单分子力学技术，作为一种无标记方法，已经在多种药物干预的蛋白核酸互作研究中证明是一种行之有效的量化分析手段。越来越多的研究显示基于磁镊、光镊和纳米孔的技术是研究蛋白核酸互作等药物靶点的极佳平台。例如，单分子磁镊曾经揭示了抗癌药物拓扑替康(Topotecan)阻碍拓扑异构酶I解旋的分子机制。但是，目前依然缺乏稳健通用的单分子检测器来探索药物干预下的蛋白核酸互作机制。

基于单分子磁镊和DNA发卡结构物，本方法发明了一种单分子检测器来研究药物干预下的蛋白核酸互作。这种单分子方法通过对DNA发卡结构物进行解链，测量解链时间。因为蛋白结合能使得蛋白核酸复合物更加稳定，所以蛋白结合时的解链时间就比没有蛋白时更长。如果一种药物能够抑制蛋白核酸复合体的形成，那么药物干预下的蛋白核酸复合体形成就变少，总体稳定性变低，从而导致DNA解链时间变短。因为MLL1蛋白CXXC结构域结合CpG，所以本方法就以MLL1 CXXC为例来使用这一单分子检测器研究蛋白结合DNA的反应。本方法设计了一个CpG DNA发卡结构物，富含AT的背景序列中等距排布了5个CpG位点。CpG位点之间间距20bp，使得蛋白核酸结合位点信号能够做到基线分离。本方法发现外力导致的MLL1 CXXC-CpG复合体解离时间大约需要10毫秒。作为初步的概念验证实验，本方法展示如何通过测量解链时间来发现DMF作用于MLL1 CXXC-DNA复合体的剂量-响应关系。本方法发现，DMF作用于MLL1 CXXC-DNA复合体的半数抑制浓度IC50大约是1μM。
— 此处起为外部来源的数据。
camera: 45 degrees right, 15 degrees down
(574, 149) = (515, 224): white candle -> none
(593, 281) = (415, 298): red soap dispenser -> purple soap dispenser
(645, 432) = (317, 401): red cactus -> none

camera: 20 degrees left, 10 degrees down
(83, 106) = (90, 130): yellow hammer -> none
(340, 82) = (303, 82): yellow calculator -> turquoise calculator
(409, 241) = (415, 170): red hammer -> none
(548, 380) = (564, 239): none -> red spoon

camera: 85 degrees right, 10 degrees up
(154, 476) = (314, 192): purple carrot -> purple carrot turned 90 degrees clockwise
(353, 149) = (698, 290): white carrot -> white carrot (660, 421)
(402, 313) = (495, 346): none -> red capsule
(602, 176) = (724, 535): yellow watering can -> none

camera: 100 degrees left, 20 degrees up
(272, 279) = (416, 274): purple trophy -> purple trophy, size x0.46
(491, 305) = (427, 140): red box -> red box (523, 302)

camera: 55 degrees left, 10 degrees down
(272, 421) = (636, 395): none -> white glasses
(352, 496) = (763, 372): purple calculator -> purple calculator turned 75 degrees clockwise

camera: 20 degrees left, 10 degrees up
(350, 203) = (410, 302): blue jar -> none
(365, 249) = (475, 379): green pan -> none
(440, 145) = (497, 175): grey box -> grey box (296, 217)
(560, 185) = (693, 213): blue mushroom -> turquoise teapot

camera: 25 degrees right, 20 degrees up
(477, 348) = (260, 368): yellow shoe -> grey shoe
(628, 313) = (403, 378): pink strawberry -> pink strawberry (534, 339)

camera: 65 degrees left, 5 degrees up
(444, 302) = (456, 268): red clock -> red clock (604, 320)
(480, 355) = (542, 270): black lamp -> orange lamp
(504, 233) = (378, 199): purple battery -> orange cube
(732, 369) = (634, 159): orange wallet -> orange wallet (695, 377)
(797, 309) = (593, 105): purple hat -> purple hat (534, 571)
这也是DMF靶向CXXC家族蛋白的第一例研究。本方法显示基于磁镊的无标记单分子反应器适用于研究靶向蛋白核酸互作的药物效用。本方法的单分子反应器有望成为药物发现领域的通用方法。而且，至目前为止，基于单分子力学测量小分子药物抑制蛋白核酸互作的方法未见报道。

发明内容

为解决上述技术问题，本发明提供了一种测量小分子药物抑制蛋白核酸互作的单分子力学方法。